Tece em sua escrita os sintomas do amor, com tons de dores, essas bem notórias nos contrastes das lembranças dos casarões, que se vestem de monumentos arquitetados. Diante da sensibilidade de não ouvir nenhum prédio falar ele dá voz ao seu sentimento e vai à busca da Rua da Glória, que quando criança jogava futebol. É nesse trem que o poeta embarca e consegue nos passar essa imagem cristalizada, que provavelmente não veremos mais. O leitor de alma sensível não canta um Recife morto, mas canta a cidade majestosa, atual paradoxo, com beleza e ruínas para que não se permitam o pragmatismo de não saber mais olhar. Ao gerar a sua obra resgata um grito de socorro, dado pela cidade, quando tem seus muros destruídos por rachaduras ou riscos sem arte. Pede com lágrimas implícitas o zelo dos filhos cegos que não defendem a sua história, deixando a cidade pregada numa cruz. Precisa que os seus amantes, podendo ser antigos - novos- modernos “gripados” pelo vírus recifense, se convertam em poesia. Versa o mosaico abandonado, no agora estacionamento, já arrancado pelo global sem cultura.  “De ruas e inti-nerários” trará a cidade em cada homem e o poeta foi escolhido em naturalidade para parir os fragmentos dos seus genes- raízes.

Outros poetas já cantaram Recife e construíram o sentimento nostálgico, a exemplo Manuel Bandeira...

“Mas o Recife sem história nem literatura

Recife sem mais nada

Recife da minha infância”

               

Alexandre que também bebeu em Bandeira, que já falava desse Recife se perdendo no passado, vem com um resgate do Recife que embalava a sua infância e não só canta a saudade das ruas que não existem mais. Emociona os leitores versando os convívios que ao lado do seu pai viveu...

“A glória era meu pai
cortando a rua com seu carro,
eu do lado, parceiros
em perfeito eixo”

               

                Abre-se também uma análise a cerca da poesia de Alexandre Furado que seria a   sua função social, uma vez que aparecem refletidas nos seus poemas a preocupação com o tempo e os desmatamentos culturais das ruas do Recife. O poeta versa muito bem nos versos; Tão impiedosamente castrada- “O tempo mastigará todos os nomes belos da Rua do Recife/Como fez em poucos meses com os casarões da extinta Rua Formosa/ A terra morderá as lembranças...” É a reflexão que a obra de arte faz sobre a obra de arte".  Assim, o artista da palavra faz uso das próprias palavras para defini-las e para dar significado ao seu grito.

            Na obra de Alexandre Furtado podem ser encontradas várias referências à simplicidade, quando faz a linguagem se aproximar do cotidiano, das recordações. Um mergulho nas lembranças do poeta e um deparar-se com sintomas e momentos semelhantes aos que também foram vividos.
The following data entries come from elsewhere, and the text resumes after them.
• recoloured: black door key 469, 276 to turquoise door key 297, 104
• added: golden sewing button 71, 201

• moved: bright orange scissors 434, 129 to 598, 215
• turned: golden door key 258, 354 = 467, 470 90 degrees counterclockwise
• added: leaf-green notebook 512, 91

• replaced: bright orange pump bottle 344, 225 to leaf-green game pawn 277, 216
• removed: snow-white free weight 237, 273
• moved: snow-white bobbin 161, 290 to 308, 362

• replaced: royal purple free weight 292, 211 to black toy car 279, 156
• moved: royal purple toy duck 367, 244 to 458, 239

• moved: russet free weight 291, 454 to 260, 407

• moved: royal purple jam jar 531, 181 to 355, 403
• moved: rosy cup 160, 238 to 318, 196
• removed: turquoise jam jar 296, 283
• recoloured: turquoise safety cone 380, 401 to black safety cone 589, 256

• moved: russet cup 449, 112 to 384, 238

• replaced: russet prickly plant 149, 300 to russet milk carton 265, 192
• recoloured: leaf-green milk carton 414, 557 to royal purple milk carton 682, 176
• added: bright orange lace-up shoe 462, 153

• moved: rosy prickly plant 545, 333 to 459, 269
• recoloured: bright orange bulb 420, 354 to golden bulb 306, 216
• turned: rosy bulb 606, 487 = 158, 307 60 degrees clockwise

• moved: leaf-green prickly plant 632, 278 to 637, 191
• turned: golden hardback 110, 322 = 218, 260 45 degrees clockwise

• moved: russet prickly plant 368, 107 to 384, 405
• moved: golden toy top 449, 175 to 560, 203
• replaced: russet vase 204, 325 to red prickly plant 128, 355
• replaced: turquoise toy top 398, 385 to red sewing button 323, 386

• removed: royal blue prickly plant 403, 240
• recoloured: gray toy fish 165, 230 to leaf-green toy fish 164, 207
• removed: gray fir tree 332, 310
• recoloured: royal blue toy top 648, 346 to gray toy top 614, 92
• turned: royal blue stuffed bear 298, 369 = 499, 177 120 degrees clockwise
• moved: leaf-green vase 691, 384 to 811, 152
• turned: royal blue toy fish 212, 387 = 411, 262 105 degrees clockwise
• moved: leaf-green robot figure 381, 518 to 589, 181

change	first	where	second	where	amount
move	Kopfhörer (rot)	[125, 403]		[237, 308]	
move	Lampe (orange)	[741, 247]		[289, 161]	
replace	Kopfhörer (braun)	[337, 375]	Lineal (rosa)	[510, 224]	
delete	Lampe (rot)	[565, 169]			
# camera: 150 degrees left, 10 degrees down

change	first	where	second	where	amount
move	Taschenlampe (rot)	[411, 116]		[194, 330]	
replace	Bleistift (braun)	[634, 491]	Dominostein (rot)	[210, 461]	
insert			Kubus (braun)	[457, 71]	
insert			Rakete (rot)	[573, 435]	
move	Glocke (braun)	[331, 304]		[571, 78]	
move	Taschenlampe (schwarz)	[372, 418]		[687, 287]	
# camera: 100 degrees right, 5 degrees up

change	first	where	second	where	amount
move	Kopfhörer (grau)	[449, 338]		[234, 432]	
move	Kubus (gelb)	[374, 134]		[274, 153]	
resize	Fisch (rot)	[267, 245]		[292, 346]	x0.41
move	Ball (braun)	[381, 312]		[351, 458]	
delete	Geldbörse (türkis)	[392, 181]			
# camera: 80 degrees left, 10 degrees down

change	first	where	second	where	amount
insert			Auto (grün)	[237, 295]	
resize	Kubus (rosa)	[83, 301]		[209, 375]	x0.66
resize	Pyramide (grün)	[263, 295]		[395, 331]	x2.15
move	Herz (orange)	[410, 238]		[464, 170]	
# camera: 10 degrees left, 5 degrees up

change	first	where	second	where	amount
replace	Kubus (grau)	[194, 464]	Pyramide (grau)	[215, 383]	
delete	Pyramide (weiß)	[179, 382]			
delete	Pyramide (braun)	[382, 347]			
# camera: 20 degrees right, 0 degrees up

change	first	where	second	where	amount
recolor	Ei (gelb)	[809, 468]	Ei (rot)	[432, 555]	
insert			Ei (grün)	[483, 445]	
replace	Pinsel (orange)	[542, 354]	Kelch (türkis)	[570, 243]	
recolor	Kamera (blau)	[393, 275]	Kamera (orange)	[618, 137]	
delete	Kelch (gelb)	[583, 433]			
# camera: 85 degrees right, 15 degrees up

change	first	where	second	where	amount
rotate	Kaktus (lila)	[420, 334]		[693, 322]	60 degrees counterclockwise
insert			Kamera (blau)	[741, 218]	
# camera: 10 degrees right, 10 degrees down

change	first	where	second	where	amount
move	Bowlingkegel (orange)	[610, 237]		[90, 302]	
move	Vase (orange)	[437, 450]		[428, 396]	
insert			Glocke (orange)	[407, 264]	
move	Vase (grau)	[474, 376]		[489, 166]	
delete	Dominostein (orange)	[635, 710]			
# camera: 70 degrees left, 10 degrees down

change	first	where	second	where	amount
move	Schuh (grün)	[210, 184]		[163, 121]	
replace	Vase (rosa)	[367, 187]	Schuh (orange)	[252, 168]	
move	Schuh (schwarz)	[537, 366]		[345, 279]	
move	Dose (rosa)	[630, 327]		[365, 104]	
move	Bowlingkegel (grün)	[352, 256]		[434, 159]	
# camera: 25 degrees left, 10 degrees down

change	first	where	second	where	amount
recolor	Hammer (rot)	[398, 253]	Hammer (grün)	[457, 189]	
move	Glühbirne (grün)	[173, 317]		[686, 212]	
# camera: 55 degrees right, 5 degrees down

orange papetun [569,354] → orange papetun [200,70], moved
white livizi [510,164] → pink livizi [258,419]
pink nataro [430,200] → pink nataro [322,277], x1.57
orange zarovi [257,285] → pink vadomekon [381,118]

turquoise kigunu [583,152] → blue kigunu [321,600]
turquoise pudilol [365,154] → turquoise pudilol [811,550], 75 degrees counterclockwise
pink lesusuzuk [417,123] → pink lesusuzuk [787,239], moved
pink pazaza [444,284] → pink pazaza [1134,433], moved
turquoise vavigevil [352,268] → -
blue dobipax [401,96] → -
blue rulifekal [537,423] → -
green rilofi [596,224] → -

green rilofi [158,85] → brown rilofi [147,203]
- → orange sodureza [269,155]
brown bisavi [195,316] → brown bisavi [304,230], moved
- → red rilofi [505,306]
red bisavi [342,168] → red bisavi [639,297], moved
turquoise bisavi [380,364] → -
Uma viagem ao passado conduzida pela mão do poeta, que faz seus Inti- nerários com uma pena tinteira.

                A busca gloriosa de Alexandre Furtado cria um diálogo de identidade e acentuação. O tempo cronológico se envolve com as histórias de quem escreve ou ler, trazendo uma construção de imagens, sons e sensações, criando assim uma poesia.

            Ler De Ruas e Inti-neráios é fazer junto com o poeta a construção do passado, presente e sangrar pelo tão agora temido futuro. Mergulhar na leitura de cada poema é sentir que; “Bebeu e soluçou como se fosse um náufrago/Dançou e gargalhou como se ouvisse música/E tropeçou no céu como se fosse um bêbado/E flutuou no ar como se fosse um pássaro/E se acabou no chão feito um pacote flácido/Agonizou no meio do passeio público/Morreu na contramão atrapalhando o tráfego.” (Chico Buarque : Construção).

            Encontrar-se com a obra poética de Alexandre Furtado é realizar um itinerário geográfico e histórico introspecto, pois não se trata apenas do Recife que o homem com seu poderio desmedido destroi e castra, mas sim do Recife da infância, da cicatriz, da fala do pai, do beijo da mãe e do bolo quentinho da vó. Versa o Recife que adjetiva do natural e não fica esquecido na voz de quem o ama e o senti.